What we could not do in this project, and may be an avenue for future research, is to explore in detail whether there is any co-relation between the actual demand on policing and the performance and resources of other local public and third sector services, as well as mental health providers and commissioners. We did carry out some initial scoping of the health service aspects of this using open-source data and regression analysis, but the data were difficult to match at a sufficiently granular level and consequently the results were not clear and hence not reported here. More granular local data are needed to do justice to this area. Interestingly, it was clear from our interviews with police staff and other partner agency staff that demand was not perceived as high or as problematic where there were good relationships and trusted inter-agency ways of working, even though the data showed their demand was within the national profile and therefore broadly the same as other areas. Where these relationships and inter-agency working were not mature, demand was usually seen as high, even when falling firmly inside the national profile range. It is likely that many of the vulnerable individuals who are placing demands on police resources are in the remit of housing, social care, drug and alcohol services and related agencies, and it is partnership with them as well as health that will lead to reduced police demand and improved services for individuals.
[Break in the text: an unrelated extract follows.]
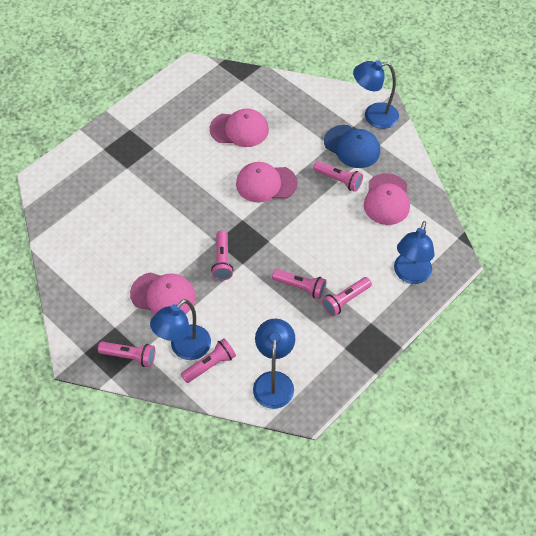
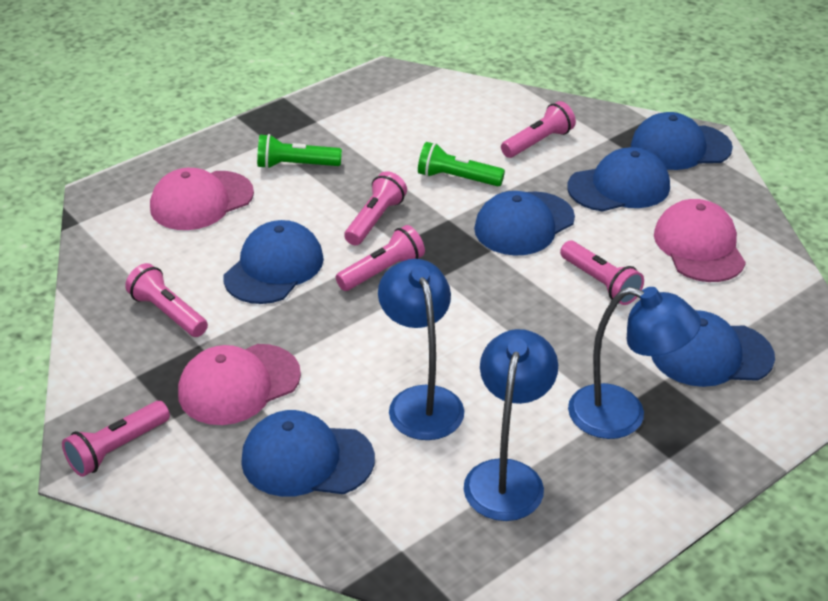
blue cap: 1 -> 6
blue lamp: 4 -> 3
green flashlight: 0 -> 2
pink cap: 4 -> 3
It should also be borne in mind that given the general incidence of expressed mental state-related problems (around 1:6 individuals say they have experienced some mental state issues in the previous week (McManus et al., 2016) there will inevitably be contact between police and those who feel they are experiencing mental state-related problems. It is also important to recognise that the fact an individual is experiencing such problems does not of itself mean that there should be a differential police response unless their mental state has led to a particularly enhanced level of vulnerability or risk, for example.

5 LIMITATIONS

All data we present in this report are from police forces in England and Wales. We did find some data issues. Many of the forces found it a challenge to share complete data on mental state incidents, with consistency in some areas an issue. For example, when forces were asked about their data quality, some of the issues they reported included: 79% had mental state-related data recorded on a stand-alone system (as such the data were not integrated with the forces main systems and available to all who needed it), forces tended to think the data available to measure the time spent on mental state-related incidents were not accurate – 36% said they were very or fairly accurate, and 46% said the data were not very or not at all accurate, only two thirds of forces could provide data on the use of MHA Act 1983 section 136.

Data were gathered from a 24-hour snapshot and may not have been a typical profile for any given force. This is mitigated by the fact that when we looked at the three in-depth forces their 12-months data reflected the same or lower levels of mental state-related incidents.

We are aware that the use of the new definition was not consistent among forces, and this may also have had an effect on the numbers of incidents included by some forces, but should have helped the data from the forces using it to provide a more accurate reflection of demand. Our checks of mental state-related incidents in the case study forces did not suggest substantial over or under-recording of mental state-related incidents.

ACKNOWLEDGEMENTS

The authors are very grateful to many police staff, warranted and civilian, and their partner agencies who gave so much of their time to complete this work with them. Funding was granted by the Problem Solving and Demand Reduction Programme.

    CONFLICT OF INTEREST

    There were no conflicts of interest. The research team carried out the work independently and the findings reflect our views.

    DATA AVAILABILITY STATEMENT

    Data used in this article are not available due to privacy or ethical reasons.